ÁLVARO SALEMA
(Viana do Castelo, Portugal,
1914 - 1991)
Ensaísta, crítico
literário
***
STENDHAL (II)
(continuação)
Stendhal, protegido por Daru, grande
admirador das batalhas napoleónicas, foi pela primeira vez a Itália que nunca
mais deixou de ser a pátria decorativa e ardente da sua fantasia.
Em 1800 era
oficial de baixa patente num desses corpos militares esfarrapados e heróicos
que desenharam as cenas mais coloridas da chamada «epopeia» napoleónica:
bateu-se nos Alpes e conheceu alguns aspectos da batalha de Marengo; e, tendo
saído das fileiras em 1802, nem por isso deixou de acompanhar os factos mais
notáveis do «caporalismo» imperial como funcionário administrativo do exército.

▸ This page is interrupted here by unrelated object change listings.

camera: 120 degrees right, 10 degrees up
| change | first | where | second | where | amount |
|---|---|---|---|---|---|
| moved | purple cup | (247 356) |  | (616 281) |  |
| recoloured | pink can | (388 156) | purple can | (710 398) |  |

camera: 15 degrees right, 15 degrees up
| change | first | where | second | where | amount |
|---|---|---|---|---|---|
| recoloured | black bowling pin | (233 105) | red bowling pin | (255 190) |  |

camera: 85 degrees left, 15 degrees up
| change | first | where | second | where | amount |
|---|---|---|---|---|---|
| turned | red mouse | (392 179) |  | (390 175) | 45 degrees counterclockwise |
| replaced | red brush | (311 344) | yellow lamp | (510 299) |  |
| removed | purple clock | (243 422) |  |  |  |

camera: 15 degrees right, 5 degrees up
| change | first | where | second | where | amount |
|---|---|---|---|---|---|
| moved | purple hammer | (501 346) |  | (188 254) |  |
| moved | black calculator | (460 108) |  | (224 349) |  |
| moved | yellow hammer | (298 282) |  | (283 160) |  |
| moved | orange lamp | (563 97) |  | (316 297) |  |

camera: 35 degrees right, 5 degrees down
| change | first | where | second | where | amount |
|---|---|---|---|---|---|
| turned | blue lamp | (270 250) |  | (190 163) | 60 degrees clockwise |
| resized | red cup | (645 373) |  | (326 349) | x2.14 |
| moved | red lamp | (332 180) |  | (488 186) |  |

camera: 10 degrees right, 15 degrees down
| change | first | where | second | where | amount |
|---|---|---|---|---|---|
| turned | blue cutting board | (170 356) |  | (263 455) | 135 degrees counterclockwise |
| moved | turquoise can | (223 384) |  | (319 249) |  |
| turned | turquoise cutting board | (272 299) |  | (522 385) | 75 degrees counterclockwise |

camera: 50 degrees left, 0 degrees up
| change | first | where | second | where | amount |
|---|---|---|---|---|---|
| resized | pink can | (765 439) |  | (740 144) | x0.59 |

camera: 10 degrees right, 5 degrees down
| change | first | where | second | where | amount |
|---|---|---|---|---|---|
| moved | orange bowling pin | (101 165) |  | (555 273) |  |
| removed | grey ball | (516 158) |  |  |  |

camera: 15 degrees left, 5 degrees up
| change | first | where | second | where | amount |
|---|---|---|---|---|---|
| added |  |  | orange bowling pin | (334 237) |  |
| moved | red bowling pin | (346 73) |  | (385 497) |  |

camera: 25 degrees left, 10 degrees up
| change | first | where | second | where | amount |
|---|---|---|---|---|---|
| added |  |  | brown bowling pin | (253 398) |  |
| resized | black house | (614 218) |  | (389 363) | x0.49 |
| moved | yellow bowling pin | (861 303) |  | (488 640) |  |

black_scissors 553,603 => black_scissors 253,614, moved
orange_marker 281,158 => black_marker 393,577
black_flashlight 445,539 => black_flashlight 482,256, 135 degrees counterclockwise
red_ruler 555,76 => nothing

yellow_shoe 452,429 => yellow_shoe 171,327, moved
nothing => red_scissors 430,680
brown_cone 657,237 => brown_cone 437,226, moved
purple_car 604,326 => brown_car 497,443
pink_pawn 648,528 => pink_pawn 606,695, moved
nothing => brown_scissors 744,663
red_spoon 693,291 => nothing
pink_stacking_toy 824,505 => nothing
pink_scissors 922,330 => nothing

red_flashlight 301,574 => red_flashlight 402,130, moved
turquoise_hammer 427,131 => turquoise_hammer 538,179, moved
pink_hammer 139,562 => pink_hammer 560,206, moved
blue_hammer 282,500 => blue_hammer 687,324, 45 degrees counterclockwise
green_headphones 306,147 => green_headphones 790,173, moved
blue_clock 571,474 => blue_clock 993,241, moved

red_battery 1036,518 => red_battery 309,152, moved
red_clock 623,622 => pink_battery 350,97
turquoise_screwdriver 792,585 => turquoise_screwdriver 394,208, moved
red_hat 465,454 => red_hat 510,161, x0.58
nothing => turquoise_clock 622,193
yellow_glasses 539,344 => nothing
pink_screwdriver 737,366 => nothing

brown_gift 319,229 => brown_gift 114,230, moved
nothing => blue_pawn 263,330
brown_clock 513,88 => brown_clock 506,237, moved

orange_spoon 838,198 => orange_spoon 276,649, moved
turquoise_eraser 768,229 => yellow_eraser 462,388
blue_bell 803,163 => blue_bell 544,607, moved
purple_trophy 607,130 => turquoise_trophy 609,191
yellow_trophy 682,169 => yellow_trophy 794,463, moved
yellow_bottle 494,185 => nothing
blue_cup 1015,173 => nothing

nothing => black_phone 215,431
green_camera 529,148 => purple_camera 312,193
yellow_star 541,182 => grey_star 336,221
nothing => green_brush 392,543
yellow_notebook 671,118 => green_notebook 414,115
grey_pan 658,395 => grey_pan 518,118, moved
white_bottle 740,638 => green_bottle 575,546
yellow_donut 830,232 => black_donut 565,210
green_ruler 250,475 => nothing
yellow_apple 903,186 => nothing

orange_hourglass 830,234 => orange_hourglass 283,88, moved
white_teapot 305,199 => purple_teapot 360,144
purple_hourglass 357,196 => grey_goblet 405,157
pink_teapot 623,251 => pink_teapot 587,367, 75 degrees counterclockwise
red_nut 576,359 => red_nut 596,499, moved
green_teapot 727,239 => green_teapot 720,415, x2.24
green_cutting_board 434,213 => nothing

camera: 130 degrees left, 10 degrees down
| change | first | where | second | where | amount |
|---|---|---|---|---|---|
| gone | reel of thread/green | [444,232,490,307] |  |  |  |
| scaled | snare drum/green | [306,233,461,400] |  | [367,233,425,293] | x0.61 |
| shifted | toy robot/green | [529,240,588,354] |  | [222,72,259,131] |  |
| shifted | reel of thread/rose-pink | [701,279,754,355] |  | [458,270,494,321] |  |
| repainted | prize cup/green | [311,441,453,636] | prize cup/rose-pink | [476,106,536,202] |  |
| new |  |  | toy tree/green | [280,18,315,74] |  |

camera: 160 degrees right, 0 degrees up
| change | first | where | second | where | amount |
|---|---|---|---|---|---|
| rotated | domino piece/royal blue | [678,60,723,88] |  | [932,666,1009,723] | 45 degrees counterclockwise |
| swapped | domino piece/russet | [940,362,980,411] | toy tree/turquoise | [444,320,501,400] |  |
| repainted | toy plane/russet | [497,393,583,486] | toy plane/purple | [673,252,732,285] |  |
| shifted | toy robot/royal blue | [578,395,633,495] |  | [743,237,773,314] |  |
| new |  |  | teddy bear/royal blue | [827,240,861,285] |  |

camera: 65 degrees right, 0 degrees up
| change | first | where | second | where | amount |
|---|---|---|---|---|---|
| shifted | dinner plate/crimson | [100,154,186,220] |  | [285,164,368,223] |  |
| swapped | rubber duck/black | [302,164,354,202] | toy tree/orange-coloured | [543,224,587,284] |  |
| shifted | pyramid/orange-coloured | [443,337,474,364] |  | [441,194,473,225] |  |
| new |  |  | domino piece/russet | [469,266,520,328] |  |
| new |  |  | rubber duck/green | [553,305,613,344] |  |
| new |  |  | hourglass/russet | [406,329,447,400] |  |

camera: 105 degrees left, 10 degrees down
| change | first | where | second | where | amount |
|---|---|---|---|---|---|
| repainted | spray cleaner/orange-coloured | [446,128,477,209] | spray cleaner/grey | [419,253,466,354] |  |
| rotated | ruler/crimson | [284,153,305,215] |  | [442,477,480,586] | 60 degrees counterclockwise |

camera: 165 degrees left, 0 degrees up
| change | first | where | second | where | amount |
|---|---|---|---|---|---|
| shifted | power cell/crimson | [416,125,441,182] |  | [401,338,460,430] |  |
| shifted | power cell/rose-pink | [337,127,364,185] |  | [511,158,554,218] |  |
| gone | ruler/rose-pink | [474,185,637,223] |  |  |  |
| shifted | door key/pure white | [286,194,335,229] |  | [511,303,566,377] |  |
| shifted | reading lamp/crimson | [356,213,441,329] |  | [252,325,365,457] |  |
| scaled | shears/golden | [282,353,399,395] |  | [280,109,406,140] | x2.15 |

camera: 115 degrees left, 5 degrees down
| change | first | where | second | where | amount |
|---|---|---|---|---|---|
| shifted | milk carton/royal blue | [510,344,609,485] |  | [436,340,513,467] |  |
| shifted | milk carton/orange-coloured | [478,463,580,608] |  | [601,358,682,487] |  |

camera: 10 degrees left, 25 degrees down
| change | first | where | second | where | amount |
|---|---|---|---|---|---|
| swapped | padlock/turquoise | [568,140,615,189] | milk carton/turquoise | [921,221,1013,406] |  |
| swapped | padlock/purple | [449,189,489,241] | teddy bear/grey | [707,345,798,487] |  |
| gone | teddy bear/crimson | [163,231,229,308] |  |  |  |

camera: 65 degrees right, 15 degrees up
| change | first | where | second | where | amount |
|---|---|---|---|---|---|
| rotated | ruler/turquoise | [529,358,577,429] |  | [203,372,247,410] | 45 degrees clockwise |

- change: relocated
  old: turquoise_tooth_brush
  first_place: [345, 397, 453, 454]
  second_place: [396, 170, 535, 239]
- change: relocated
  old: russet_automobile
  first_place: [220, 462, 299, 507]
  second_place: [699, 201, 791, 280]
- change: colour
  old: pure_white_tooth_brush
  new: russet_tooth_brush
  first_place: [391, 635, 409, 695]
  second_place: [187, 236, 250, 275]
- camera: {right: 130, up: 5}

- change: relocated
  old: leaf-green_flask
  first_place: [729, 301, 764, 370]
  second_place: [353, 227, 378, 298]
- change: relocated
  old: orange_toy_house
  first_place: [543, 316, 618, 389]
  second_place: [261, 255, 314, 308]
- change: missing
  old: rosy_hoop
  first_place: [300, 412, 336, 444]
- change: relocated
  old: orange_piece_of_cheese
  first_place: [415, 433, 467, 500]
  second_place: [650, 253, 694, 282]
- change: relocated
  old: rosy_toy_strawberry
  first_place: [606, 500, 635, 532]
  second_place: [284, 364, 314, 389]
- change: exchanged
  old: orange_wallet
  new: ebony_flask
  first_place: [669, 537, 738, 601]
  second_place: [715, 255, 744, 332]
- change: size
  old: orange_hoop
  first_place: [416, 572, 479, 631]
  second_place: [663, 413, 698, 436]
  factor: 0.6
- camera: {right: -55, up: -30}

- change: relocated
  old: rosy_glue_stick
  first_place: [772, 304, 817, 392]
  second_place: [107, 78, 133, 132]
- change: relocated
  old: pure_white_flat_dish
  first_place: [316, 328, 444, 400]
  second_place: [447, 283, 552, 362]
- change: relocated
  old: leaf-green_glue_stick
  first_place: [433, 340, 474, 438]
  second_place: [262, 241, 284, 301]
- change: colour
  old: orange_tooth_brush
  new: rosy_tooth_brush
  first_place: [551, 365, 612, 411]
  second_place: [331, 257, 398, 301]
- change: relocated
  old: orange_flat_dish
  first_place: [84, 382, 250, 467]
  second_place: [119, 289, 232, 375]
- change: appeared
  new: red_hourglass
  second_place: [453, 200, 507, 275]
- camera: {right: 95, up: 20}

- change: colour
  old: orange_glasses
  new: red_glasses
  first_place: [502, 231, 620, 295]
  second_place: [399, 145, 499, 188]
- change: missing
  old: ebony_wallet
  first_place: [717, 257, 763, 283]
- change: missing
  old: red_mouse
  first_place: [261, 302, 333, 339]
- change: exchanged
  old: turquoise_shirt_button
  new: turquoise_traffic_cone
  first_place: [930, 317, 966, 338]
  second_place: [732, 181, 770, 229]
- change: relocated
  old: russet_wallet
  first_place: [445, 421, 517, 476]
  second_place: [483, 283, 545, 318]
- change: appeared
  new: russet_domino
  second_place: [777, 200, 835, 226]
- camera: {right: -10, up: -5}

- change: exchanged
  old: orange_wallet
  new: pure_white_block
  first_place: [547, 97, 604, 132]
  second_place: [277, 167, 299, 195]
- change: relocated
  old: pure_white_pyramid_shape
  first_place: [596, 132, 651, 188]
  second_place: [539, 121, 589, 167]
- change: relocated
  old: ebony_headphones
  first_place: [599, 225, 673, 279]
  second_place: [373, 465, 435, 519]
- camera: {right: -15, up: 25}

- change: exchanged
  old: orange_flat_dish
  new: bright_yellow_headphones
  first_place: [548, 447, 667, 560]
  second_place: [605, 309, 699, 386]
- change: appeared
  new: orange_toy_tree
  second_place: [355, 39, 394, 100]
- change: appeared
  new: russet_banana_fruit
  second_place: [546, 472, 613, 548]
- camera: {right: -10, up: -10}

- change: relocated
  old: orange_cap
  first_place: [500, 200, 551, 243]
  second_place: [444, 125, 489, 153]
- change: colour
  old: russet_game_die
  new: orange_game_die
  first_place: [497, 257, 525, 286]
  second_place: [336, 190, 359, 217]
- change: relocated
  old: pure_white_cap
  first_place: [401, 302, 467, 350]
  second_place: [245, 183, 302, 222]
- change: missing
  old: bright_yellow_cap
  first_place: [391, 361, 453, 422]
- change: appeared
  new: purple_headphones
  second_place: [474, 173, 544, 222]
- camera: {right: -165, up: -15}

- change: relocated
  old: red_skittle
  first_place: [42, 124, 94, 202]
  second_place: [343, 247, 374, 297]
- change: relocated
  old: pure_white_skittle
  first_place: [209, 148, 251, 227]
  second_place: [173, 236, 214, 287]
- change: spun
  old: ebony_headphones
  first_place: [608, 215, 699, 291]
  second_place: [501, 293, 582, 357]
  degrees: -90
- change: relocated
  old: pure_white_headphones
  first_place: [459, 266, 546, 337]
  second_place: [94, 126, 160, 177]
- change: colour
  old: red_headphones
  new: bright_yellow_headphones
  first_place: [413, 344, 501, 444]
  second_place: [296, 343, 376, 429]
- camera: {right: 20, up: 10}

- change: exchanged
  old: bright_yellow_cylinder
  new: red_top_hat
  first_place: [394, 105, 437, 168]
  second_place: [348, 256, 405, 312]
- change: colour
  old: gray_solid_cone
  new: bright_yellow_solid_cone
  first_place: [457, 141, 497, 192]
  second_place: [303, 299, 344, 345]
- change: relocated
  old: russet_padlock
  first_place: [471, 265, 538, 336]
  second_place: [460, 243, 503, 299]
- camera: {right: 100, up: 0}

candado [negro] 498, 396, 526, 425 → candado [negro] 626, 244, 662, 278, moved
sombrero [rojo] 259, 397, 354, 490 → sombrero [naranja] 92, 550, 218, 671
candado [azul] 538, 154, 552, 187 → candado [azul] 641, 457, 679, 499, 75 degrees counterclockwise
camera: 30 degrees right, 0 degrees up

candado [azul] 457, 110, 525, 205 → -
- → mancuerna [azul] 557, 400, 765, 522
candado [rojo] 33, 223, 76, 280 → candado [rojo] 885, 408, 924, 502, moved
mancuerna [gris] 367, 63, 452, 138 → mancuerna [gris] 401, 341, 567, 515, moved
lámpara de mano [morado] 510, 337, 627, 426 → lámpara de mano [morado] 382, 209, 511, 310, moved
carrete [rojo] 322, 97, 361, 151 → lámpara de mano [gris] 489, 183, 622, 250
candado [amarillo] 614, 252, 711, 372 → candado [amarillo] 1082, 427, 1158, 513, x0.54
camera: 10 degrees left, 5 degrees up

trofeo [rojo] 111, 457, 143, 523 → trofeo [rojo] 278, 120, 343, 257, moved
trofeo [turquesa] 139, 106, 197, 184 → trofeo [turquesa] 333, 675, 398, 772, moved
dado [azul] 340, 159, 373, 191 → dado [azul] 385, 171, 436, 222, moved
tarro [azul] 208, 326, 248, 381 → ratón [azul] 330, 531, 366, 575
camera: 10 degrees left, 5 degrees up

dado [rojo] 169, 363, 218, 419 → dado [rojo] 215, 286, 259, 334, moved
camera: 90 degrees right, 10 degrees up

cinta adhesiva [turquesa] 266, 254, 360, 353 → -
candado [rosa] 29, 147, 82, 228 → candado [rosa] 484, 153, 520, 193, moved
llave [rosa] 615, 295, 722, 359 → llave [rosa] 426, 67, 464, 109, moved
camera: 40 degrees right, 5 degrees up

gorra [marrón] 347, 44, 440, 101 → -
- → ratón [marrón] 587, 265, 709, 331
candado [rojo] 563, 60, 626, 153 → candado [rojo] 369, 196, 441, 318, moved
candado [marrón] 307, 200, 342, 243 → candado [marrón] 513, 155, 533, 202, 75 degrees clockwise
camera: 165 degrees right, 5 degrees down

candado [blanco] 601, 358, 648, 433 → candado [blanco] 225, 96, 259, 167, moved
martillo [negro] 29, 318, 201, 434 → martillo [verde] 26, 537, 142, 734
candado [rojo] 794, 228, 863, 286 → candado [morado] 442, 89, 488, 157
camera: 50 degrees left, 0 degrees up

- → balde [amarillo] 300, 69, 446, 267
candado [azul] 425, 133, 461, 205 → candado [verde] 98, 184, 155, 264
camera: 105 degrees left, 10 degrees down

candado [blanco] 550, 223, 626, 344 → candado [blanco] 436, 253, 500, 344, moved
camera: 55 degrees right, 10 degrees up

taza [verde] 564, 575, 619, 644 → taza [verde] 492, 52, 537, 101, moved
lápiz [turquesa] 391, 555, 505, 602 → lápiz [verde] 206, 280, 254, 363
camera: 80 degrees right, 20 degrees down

Assistiu ao incêndio de Moscovo e à derrocada de Napoleão, observou com
realismo intelectual as tragédias da guerra, correu aventuras e amores entre
muitos desatinos.
De tudo isso lhe ficou uma cruel frieza para conhecer até ao
fundo as misérias e grandezas do ser humano, um amoralismo que só no movimento
desencadeado da acção e das paixões se compraz – e um aborrecimento doentio
para a vida calma a que teve de sujeitar-se daí em diante.
Foi a partir de
1815, reduzido ao «meio soldo» pela restauração dos Bourbons, que Stendhal
começou a publicar os seus livros para obter algum dinheiro e alimentar a imaginação
que a forçada quietude da existência deixara entregue a si mesma.